Sunday, February 2, 2014

What To Expect When You're Expecting (An Agent)

Good news! You sent off your book proposal to a literary agent, and he liked it. Better news! A few days later, despite your doubts, the agency contract arrives in your mailbox. You open the envelope, and lay out the document on your dining room table. And there it is, staring at you, taunting you, begging for your signature.

Now what? Should you sign it? Most first-time authors won’t have a clue. Before you face that momentous decision, here are some of the standard provisions you’ll find in most agency contracts. Let's strip away the legalese, and get down to it:

1.      Everything you write for publication, must go through us. Although, the definition of "everything" could vary from place to place. Like many agencies, we only handle books. If you want to write blogs or articles or screenplays without us, have at it. In fact, we hope you do. Such things will only increase your market visibility, which all counts as goodie points when I submit your work to publishers.

2.      You promise that you really wrote this book, and didn’t copy it from someone else. We’ll take your word for it, but if you get in trouble, you’re on your own.

3.      We won’t start pitching your manuscript until we agree that it’s ready. We love your book, but it might not be quite ready for prime-time. We could ask for another draft, but if it never comes together, we won’t send it out. We like you, but this is business; our name is on it, too.

4.      We might ask you to consult a freelance editor, and pay their fee yourself. Some agents will help with editing, and some won’t; but in any event, it’s not our job.

5.      We get 15% of everything… Your book could create endless opportunities for movies, toys, t-shirts, video games, whatever. (Who knows what someone will think up next?) We can help negotiate those “subsidiary rights” for you.

6.      …Even if you made the deal yourself.  Some writers are happy to work with an agent, but nervous about paying a commission. So they sign on the dotted line, and then try to get a deal on their own. The thing is, we'll always find out. You don’t get to send me into battle, and then go around me.

7.      But we might ask for a higher commission on a movie deal. Books, we know. But Hollywood wheel-and-dealing? Not so much. So if someone wants to make a movie from your book, we will partner with a specialist agent and share the commission with him/her.
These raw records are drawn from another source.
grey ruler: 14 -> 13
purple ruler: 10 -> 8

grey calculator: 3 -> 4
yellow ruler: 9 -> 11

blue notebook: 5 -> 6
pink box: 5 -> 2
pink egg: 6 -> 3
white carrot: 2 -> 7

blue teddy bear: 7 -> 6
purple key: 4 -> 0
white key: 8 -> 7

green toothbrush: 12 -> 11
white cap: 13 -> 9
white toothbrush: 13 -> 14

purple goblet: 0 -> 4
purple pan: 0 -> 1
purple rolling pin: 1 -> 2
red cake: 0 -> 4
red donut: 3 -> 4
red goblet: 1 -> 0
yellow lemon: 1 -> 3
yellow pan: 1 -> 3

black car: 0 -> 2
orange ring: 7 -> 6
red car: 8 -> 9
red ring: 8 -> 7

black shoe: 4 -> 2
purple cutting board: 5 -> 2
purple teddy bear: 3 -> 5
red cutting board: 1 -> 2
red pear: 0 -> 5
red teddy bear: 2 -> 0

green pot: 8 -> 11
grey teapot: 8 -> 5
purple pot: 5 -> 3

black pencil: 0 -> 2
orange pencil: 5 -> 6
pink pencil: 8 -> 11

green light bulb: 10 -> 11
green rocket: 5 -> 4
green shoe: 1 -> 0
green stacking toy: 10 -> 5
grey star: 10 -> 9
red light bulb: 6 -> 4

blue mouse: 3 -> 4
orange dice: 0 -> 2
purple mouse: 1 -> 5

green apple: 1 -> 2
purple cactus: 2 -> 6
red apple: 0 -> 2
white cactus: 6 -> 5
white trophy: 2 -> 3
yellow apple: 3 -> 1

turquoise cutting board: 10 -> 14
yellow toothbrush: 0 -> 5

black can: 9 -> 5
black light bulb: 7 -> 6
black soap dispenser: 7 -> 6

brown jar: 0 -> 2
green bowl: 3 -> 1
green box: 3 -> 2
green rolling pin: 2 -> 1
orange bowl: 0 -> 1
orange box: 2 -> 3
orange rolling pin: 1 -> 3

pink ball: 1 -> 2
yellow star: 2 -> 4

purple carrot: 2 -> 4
8.      You allow us to receive royalty payments on your behalf, and then forward 85% to you. Some publishers will write two checks upon request, while others will not. You need to trust us. When in doubt, you will always have direct access to the publisher, to check up on us.

9.      We can bill you for expenses we incur on your behalf, or deduct it from your royalties. (This is the clause that causes the most angst among new clients.) Typically, this will be for printing and postage on a manuscript that we send to an editor. Of course, almost all publishers allow (or even require) emailed submissions these days, but a few still require hard copy. Remember that we work for free, until we produce something for you. It’s a risk we take, and we need you to work with us.

If this makes you feel better: In my three years in business, I have never billed anyone for a thing. Small expenses, I can absorb. But if I have to send off a $16 FedEx overnight package? You’ll be hearing from me.

10.  You can fire us, or we can quit, with 30 days’ written notice... If one of us is unhappy, there’s no point in arguing over who messed up. If one of us wants to part company, we can. (Of course I’d prefer to have that conversation first, if it means we can save the relationship.)

11.  …But we still get paid for deals we already made, or that were in progress at the time. Yup, we did the work, and we came through for you. So we will still be connected for as long as that book remains in print, or the movie or action figure continue to sell. If it’s a series, our association could continue for years to come, like it or not.

And finally (although it might not be written in the contract):

12.  The commencement of our work will not mean the end of yours. You don’t get to sit back and watch as we work our magic. We’ll expect you to participate in your own marketing. And network in the business. Attend writers’ conferences. Maybe build a website and a blog, to build a following.

Many authors are suspicious of an agent’s motives; but honestly, our interests are identical to yours. We can’t make a nickel for ourselves, until we make 28½¢ for you.

1 comment:

  1. I want one of those shirts! BTW, I love your last line. :) Good stuff, yet again, Steve.